Integer solution to the equation

Does there exists an integer solution (for every integer $m\geq 1$) for the following equation?

$$x_1x_2...x_n+(2y+1)z+y=4m+3$$ where, $1\leq x_1\leq x_2\leq...\leq x_n\leq l$,$0\leq y \leq (\frac{l}{2}-1)$, $1\leq z \leq \frac{l}{2}$ and $l\leq c(m^{\frac{1}{f(m)}})$ for some fixed $c>0$ and some function $f(m)$.
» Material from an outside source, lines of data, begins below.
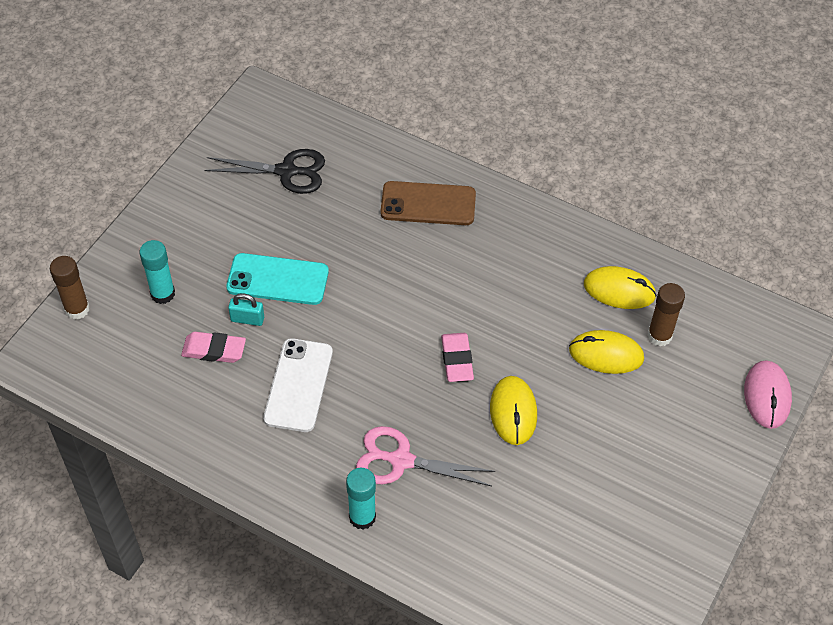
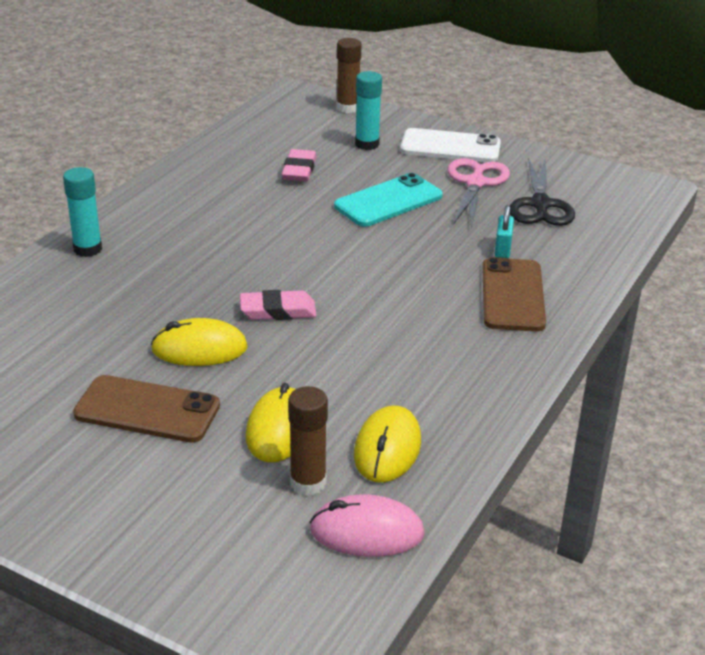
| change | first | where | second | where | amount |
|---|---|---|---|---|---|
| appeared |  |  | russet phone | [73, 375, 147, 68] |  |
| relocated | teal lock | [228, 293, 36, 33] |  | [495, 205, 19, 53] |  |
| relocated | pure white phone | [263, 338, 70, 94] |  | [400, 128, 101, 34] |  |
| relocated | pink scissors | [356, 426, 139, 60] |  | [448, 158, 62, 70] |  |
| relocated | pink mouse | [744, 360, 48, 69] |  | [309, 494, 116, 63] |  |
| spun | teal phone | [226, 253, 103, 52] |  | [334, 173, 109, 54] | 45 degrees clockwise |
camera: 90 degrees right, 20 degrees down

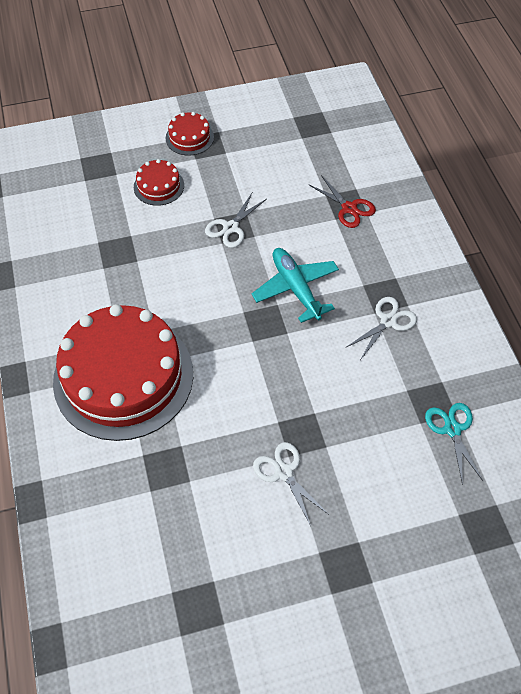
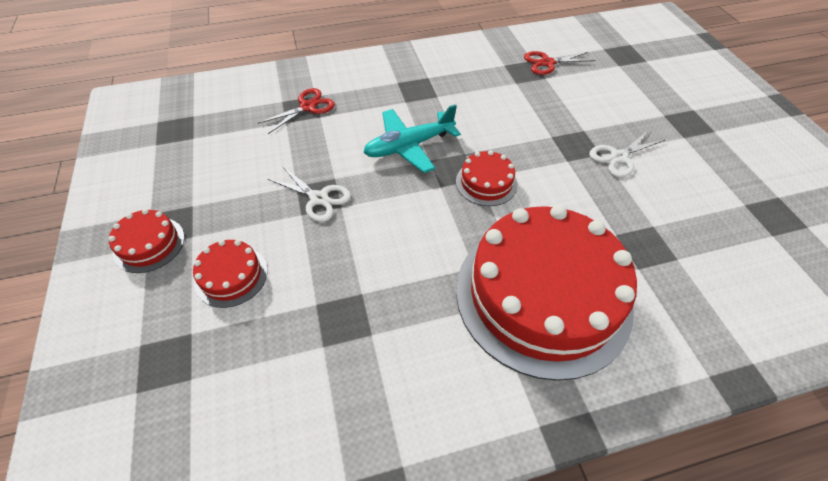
| change | first | where | second | where | amount |
|---|---|---|---|---|---|
| missing | pure white scissors | [345, 297, 72, 62] |  |  |  |
| appeared |  |  | crimson cake | [456, 150, 62, 56] |  |
| colour | teal scissors | [425, 403, 58, 82] | crimson scissors | [524, 51, 72, 24] |  |
camera: 90 degrees left, 5 degrees down

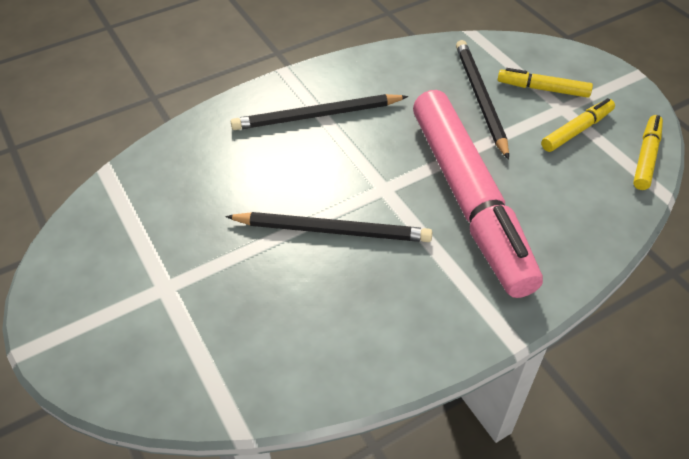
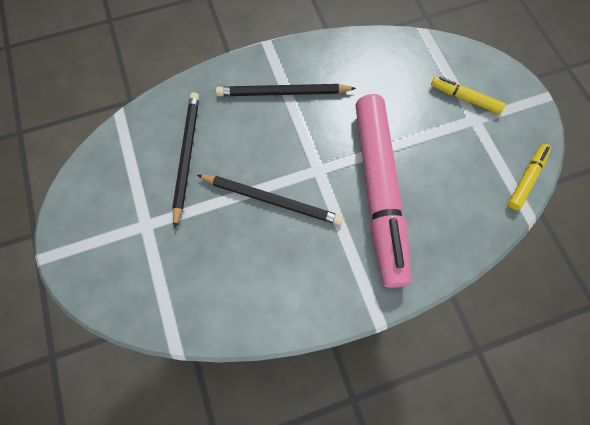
| change | first | where | second | where | amount |
|---|---|---|---|---|---|
| missing | yellow marker pen | [541, 98, 74, 54] |  |  |  |
| relocated | jet-black pencil | [456, 40, 53, 120] |  | [172, 92, 27, 137] |  |
camera: 10 degrees right, 20 degrees up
• Ummm.. (1) this is not linear algebra; and (2) where does this problem come from? – anthonyquas Apr 17 '15 at 13:58
• No motivation, problem looks detailed and involved – P Vanchinathan Apr 17 '15 at 15:14
• I answered the problem in the negative. See below. – GH from MO Apr 17 '15 at 15:26
• I wonder why this question was migrated away from MO. Judging from the answer by GH, it looks like an MO-worthy question to me. – Gerry Myerson Apr 17 '15 at 22:33
• Can we expect the solution for new $l$? – Shivaraj Apr 21 '15 at 6:52

The answer is no. Consider a large dyadic interval $M\leq m<2M$. If every number $4m+3$ could be written in the form indicated, then a positive proportion of the numbers $n<8M$ could be written in the form $n=n_1+n_2$, where $n_1$ is free of prime factors exceeding $c\log^k(2M)$, and $n_2<c^2\log^{2k}(2M)$. It is known (see Theorem 1 in Section III.5 of Tenenbaum: Introduction to analytic and probabilistic number theory) that the number of possibilities for $n_1$ is $$\leq\Psi(8M,c\log^{2k}(2M))\ll M\exp(-c'\log M/\log\log M),$$ with some $c'>0$ depending on $c$ and $k$. Hence the number of possibilities for the sum $n=n_1+n_2$ is $$\ll M\exp(-c_1\log M/\log\log M)\log^{2k}(2M)=o(M).$$ Contradiction.